Cookie Policy

1. Data Controller & Scope

Remote Time Management Ltd. (“RTM”) collects personal data as defined under GDPR (Art. 4(1)) and CCPA (Cal. Civ. Code § 1798.140). This policy applies to all users of our services including website visitors, clients, and personnel.

2. Data Collection Categories

• Personal identifiers: name, email, job title, company
• Usage data: page views, tool integrations via OAuth (e.g., Slack, Trello)
• Time-tracking metrics: project hours, task durations, productivity scores
• Cookies: session, persistent, analytics (detailed in our Cookie Policy)

3. Legal Bases & Processing Purposes

We process data under legitimate interest (Art. 6(1)(f) GDPR) for service delivery and improvement, and consent for non-essential cookies (Art. 7). Purposes include: onboarding, billing according to KPI-based contracts, security audits, and anonymized benchmarking.

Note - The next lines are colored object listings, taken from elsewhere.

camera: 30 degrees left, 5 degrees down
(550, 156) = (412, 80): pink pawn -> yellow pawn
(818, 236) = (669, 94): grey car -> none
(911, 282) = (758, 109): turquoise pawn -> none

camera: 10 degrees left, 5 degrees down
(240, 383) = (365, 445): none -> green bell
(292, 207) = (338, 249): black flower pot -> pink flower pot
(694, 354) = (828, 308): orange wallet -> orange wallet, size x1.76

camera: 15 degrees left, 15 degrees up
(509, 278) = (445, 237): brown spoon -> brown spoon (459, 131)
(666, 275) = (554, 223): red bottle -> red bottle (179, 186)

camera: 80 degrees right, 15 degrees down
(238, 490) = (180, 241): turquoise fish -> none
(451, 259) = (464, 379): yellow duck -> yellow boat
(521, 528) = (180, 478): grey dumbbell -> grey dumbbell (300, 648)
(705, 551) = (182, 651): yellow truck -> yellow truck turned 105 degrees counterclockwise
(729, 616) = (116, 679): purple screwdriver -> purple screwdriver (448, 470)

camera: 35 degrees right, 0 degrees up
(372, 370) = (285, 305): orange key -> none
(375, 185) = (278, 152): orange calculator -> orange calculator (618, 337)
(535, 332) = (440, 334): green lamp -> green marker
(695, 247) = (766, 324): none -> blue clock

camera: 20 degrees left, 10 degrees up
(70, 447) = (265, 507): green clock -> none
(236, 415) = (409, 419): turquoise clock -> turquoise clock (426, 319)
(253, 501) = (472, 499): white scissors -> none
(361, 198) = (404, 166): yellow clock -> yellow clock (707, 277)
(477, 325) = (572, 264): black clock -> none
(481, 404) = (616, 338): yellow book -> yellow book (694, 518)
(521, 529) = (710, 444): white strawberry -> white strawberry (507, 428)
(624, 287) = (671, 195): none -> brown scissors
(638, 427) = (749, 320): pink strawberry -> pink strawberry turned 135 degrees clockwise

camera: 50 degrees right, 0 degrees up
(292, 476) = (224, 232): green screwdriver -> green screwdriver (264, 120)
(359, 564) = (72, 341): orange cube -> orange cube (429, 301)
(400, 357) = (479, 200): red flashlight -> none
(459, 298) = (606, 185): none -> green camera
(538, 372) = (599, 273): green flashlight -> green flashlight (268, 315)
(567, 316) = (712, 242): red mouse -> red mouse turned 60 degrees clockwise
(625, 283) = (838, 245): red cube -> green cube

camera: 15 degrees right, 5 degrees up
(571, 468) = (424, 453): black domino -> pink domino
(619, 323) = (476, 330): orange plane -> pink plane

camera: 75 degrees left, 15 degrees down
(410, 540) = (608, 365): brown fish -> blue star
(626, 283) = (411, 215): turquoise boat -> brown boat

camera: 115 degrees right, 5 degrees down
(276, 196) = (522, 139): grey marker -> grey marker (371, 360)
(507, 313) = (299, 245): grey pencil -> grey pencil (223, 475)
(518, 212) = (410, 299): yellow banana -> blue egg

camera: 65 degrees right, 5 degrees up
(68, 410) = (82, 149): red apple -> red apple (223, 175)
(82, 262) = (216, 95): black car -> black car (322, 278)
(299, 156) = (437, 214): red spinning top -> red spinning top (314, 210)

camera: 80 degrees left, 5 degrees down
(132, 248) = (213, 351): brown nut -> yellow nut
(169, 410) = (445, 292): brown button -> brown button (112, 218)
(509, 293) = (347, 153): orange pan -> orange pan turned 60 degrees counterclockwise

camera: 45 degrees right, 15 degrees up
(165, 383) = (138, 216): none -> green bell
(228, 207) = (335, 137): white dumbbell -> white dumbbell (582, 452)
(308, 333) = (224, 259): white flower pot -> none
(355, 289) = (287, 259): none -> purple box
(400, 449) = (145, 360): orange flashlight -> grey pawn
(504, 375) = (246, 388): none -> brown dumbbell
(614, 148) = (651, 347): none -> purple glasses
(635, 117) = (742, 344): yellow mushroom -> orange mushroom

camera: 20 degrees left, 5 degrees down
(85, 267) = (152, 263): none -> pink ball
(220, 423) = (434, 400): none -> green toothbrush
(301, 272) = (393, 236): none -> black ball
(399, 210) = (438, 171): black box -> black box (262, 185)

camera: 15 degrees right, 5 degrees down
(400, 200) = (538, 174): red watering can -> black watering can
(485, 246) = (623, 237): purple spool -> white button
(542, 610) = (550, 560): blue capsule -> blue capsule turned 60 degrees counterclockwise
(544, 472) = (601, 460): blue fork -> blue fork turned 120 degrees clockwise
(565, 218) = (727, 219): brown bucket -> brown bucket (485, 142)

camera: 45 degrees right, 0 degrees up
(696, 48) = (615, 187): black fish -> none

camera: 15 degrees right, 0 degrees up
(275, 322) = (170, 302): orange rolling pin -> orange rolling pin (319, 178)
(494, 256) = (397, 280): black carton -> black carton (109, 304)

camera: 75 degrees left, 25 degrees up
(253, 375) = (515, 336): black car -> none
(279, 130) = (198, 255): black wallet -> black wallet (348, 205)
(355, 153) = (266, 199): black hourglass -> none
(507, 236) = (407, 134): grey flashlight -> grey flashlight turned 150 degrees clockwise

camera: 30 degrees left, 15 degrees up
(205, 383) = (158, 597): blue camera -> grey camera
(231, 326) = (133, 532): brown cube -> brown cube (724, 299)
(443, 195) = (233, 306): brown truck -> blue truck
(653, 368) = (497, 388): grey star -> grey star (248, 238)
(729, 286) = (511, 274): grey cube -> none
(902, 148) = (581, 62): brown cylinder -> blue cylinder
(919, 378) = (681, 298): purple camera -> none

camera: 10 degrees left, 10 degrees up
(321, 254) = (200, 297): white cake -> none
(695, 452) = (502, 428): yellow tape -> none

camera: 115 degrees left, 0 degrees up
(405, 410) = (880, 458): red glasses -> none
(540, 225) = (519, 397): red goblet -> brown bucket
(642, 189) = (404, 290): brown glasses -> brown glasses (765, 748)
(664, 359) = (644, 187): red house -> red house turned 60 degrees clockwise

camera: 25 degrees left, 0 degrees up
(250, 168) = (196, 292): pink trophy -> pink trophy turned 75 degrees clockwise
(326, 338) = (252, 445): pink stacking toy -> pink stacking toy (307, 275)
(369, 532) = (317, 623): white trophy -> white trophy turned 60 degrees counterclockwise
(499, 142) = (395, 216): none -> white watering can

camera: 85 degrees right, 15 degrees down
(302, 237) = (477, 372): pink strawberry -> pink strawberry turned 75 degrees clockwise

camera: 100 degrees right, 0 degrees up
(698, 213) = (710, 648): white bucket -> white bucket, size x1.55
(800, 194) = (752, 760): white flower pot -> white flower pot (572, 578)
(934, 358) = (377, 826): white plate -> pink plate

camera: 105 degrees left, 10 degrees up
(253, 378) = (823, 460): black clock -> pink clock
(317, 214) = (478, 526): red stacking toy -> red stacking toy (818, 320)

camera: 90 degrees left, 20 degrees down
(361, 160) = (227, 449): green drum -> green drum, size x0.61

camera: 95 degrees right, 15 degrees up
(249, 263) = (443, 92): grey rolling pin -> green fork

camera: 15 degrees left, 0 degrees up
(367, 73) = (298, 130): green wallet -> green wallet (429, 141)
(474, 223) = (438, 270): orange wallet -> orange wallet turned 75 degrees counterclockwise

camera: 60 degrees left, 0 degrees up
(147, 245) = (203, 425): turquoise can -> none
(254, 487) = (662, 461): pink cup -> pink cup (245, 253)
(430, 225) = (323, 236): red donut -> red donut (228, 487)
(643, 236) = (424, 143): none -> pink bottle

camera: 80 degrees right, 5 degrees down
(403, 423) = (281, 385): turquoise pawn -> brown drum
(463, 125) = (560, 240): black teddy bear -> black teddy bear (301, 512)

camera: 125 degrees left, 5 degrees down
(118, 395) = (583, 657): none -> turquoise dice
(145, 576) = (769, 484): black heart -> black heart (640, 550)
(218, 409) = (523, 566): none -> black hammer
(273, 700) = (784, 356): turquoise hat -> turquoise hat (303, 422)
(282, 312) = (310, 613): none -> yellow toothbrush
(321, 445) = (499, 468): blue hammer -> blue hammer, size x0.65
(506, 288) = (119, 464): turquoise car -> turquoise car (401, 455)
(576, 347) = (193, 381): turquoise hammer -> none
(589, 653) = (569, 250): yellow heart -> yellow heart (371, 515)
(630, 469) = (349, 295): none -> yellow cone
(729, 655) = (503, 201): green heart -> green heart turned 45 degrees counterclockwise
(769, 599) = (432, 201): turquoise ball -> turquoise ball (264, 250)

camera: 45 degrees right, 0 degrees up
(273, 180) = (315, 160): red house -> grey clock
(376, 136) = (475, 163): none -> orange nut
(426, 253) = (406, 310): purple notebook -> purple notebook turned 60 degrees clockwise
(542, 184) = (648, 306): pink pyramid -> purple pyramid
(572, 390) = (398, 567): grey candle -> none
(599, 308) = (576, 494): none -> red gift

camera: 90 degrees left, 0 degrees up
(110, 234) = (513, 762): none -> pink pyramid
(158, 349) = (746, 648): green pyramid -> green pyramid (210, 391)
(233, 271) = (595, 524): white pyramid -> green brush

4. Data Sharing & Transfers

We utilize subprocessors like AWS (Ireland), Toggl (Estonia), and Salesforce (US) with Standard Contractual Clauses where required. We do not sell personal data. Third-party disclosures occur only for legal compliance or via explicit opt-in.

5. User Rights

GDPR: access, rectification, erasure (Art. 17), data portability (Art. 20). CCPA: right to know, delete, opt-out of sale. Contact DPO at [email protected]. Response within 30 days.

6. Data Retention & Security

Personal data stored for duration of contract plus 24 months for accounting purposes. Encrypted at rest (AES-256) and in transit (TLS 1.3). Regular vulnerability scans and SOC 2 Type II compliance.

7. Policy Updates

Changes will be notified via email 14 days prior. Last updated: May 2024.